Thursday, October 2, 2014

Off-Broadway Review—"Scenes from a Marriage"

Scenes from a Marriage
Written by Ingmar Bergman; English version by Emily Mann; directed by Ivo van Hove
Performances through October 26, 2014
New York Theatre Workshop, New York, NY
nytw.org
Scenes from a Marriage (photo: Jan Versweyveld)
Scenes from a Marriage, one of Swedish master Ingmar Bergman's greatest films, has received a tantalizing stripping-down on its way to the stage. That was in Munich back in 1981, when Bergman himself directed his own adaptation of his masterly cinematic exploration of the 20-year relationship of Johan and Marianne, in and out of their marriage. The German-language production was, by all accounts, a rousing success, and if one can track down a copy of the book Ingmar Bergman: A Project for the Theatre, one can read Bergman's own play, which distills the laser-like focus of the six-part, five-hour television mini-series (edited to 169 minutes by Bergman himself for theatrical release) into an even narrower, pointed psychological anlaysis.

Instead of Bergman's own stage version in New York, however, we are getting Scenes from a Marriage as concocted by Ivo van Hove, the Flemish director famous (or infamous) for his deconstructions of classic texts: here, his treatment is a superficially clever travesty of a masterpiece.

Emily Mann gets credit for the English version, but it's van Hove who stamps this staging with his own brand of willfully perverse tampering. For the first act, which comprises the first three scenes we see of Johan and Marianne's marriage, the audience is split into three groups to successively watch the scenes, all performed simultaneously in three different spaces by three different couples. (The audience groups move to new sets of seats to watch each scene.) As each couple enacts its scene, the small space allows the (often yelling) voices from the other two scenes to bleed through, while strategically placed windows at the back of each stage allow audience members to catch what's going on in the other two spaces. 

That it doesn't add up too much illumination is beside the point, which apparently is that van Hove is attempting to make this couple's story more universal by casting Johan and Marianne in triplicate, despite the fact that none of his cast looks similar or is even age-appropriate. And van Hove's cast isn't a patch on Bergman's magisterial performers, Liv Ullmann and Erland Josephson, who created exacting, individualized characters who were also Everyman and Everywoman through sheer force of their volcanic talent and, of course, their writer-director's genius.
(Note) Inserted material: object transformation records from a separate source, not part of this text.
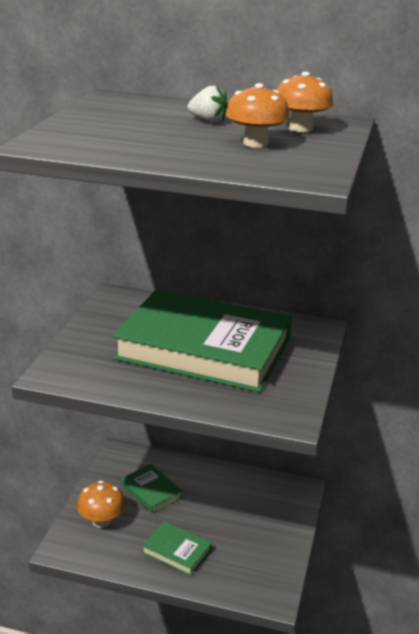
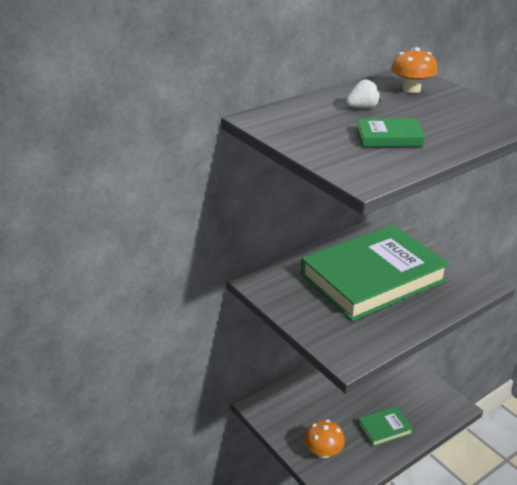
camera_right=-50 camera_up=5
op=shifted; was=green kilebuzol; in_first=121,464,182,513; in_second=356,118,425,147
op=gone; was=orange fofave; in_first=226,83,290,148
After a 30-minute intermission in which the crew dismantles the smaller stages to leave one large, mostly empty performing space, Act II comprises the final three scenes of Bergman's magnum opus. To one-up both Bergman and his own tripling conceit, van Hove has all the Johans and Mariannes act out scenes four and five simultaneously, their words often echoing what what one or another has just said, the dialogue overlapping to the point that one cannot hear clearly what is being said. (There's also a cheap-laugh moment when all three couples, after each retreating to the corners of the space behind the audience, make love and seemingly climax together.)

The effect is one of sheer irrationality; and later, during the big fight between the divorcing partners, three sets of couples roll around on the floor in marital and martial war, the whole thing becomes an acting class in which an unimaginative teacher asks students to perform a laboriously physical exercise in front of the others. 
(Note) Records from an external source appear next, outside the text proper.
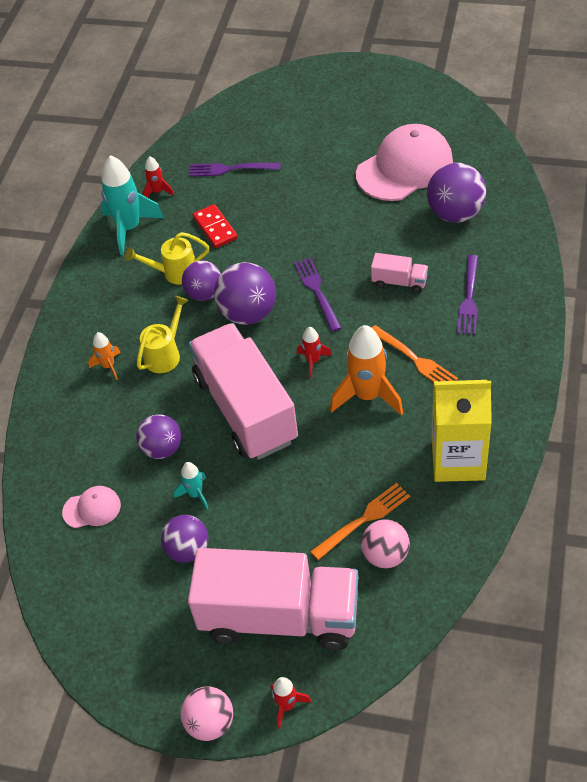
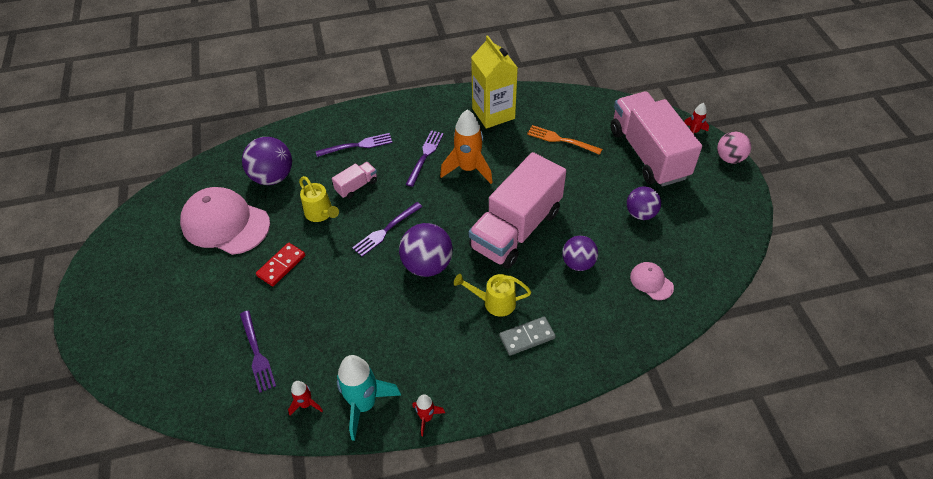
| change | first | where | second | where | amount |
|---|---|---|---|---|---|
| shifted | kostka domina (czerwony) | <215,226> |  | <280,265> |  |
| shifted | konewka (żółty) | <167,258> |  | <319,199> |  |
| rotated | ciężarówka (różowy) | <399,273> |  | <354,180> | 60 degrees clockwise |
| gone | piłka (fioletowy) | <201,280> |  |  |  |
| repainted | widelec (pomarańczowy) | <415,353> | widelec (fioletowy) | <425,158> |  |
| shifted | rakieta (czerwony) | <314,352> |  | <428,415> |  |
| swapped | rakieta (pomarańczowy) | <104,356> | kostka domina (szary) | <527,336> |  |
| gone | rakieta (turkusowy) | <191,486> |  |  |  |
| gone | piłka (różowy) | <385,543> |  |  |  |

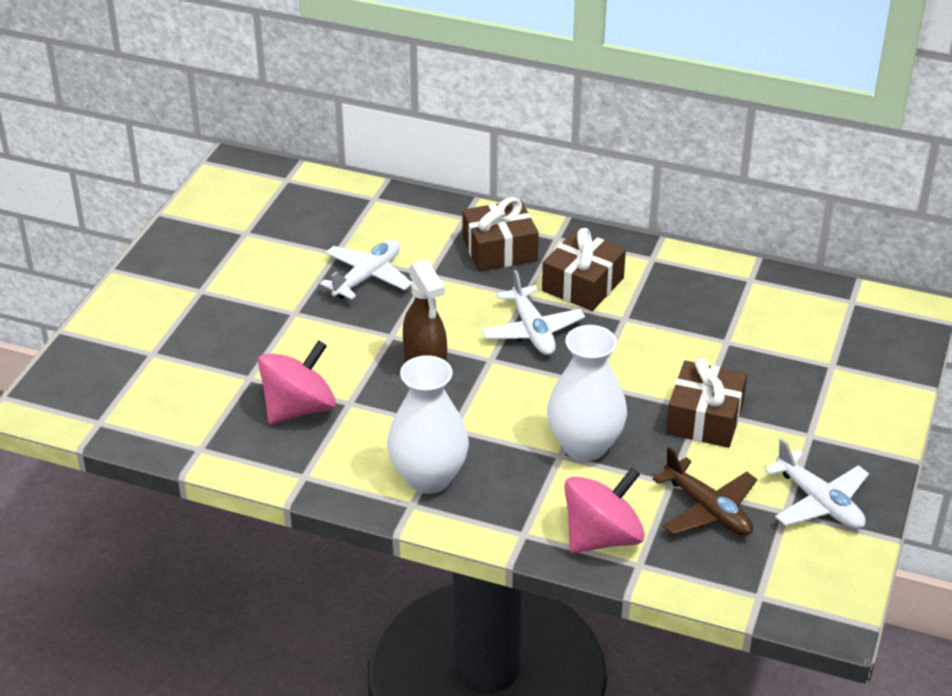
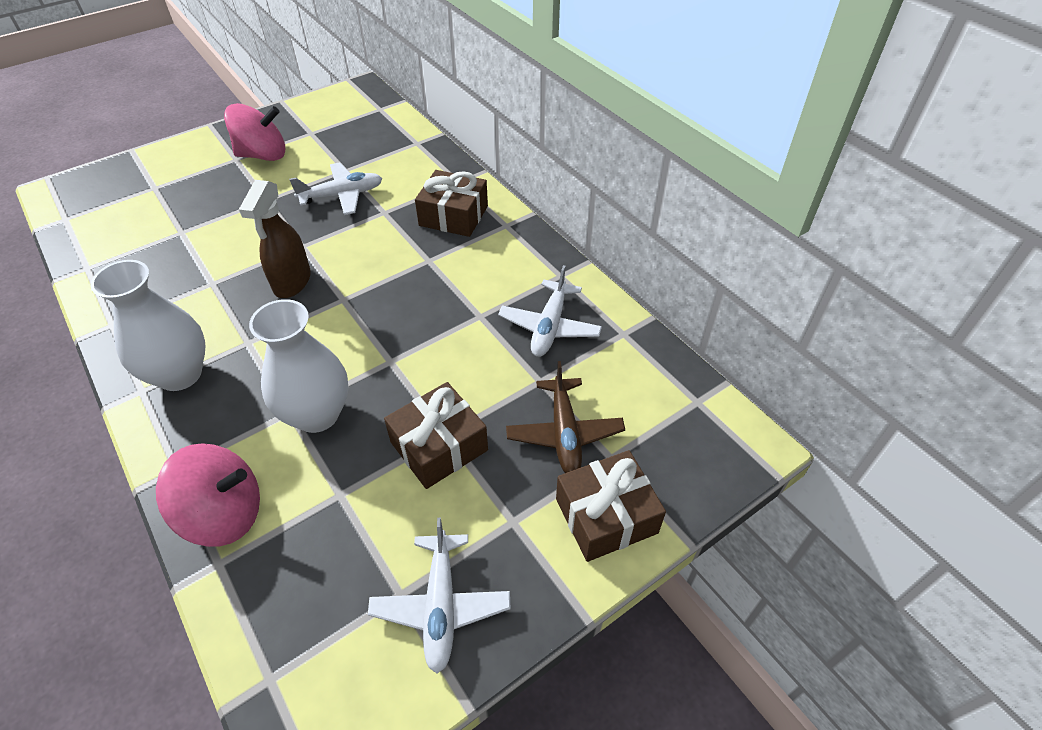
| change | first | where | second | where | amount |
|---|---|---|---|---|---|
| shifted | prezent (brązowy) | <584,269> |  | <611,506> |  |
| shifted | samolot (biały) | <533,312> |  | <550,311> |  |
| shifted | bączek (różowy) | <297,382> |  | <254,132> |  |
| shifted | samolot (brązowy) | <705,491> |  | <565,417> |  |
What Bergman accomplished with incomparable acting and Sven Nykvist's impeccable cinematography (alternating between unrelenting closeups and exquisitely framed two-shots) cannot be replicated or even approximated, however many actors and actresses are onstage. Van Hove's so-called innovations seem to flame out after the fight, because he stages the last scene with only Johan and Marianne #3 (played by Arliss Howard and Tina Benko, the production's most accomplished perfomers, although Carmen Zilles is appealingly tart as Katarina, the spiteful wife of their friend Peter). 

Even here van Hove can't help himself: when Marianne falls asleep, Johan puts on a record and proceeds to do an interpretive dance to Michel Legrand's syrupy "Windmills of Your Mind," another example of this "innovative" director using pop songs for unsubtle ironic commentary, including Paul Simon's "50 Ways to Leave Your Lover" and "Bridge Over Troubled Water."

Since the dialogue comes directly from Bergman's own script (with added instances of unneeded foul language), moments of humanity and psychological complexity do bleed through. But van Hove's often arbitrary experimentation smothers the rest.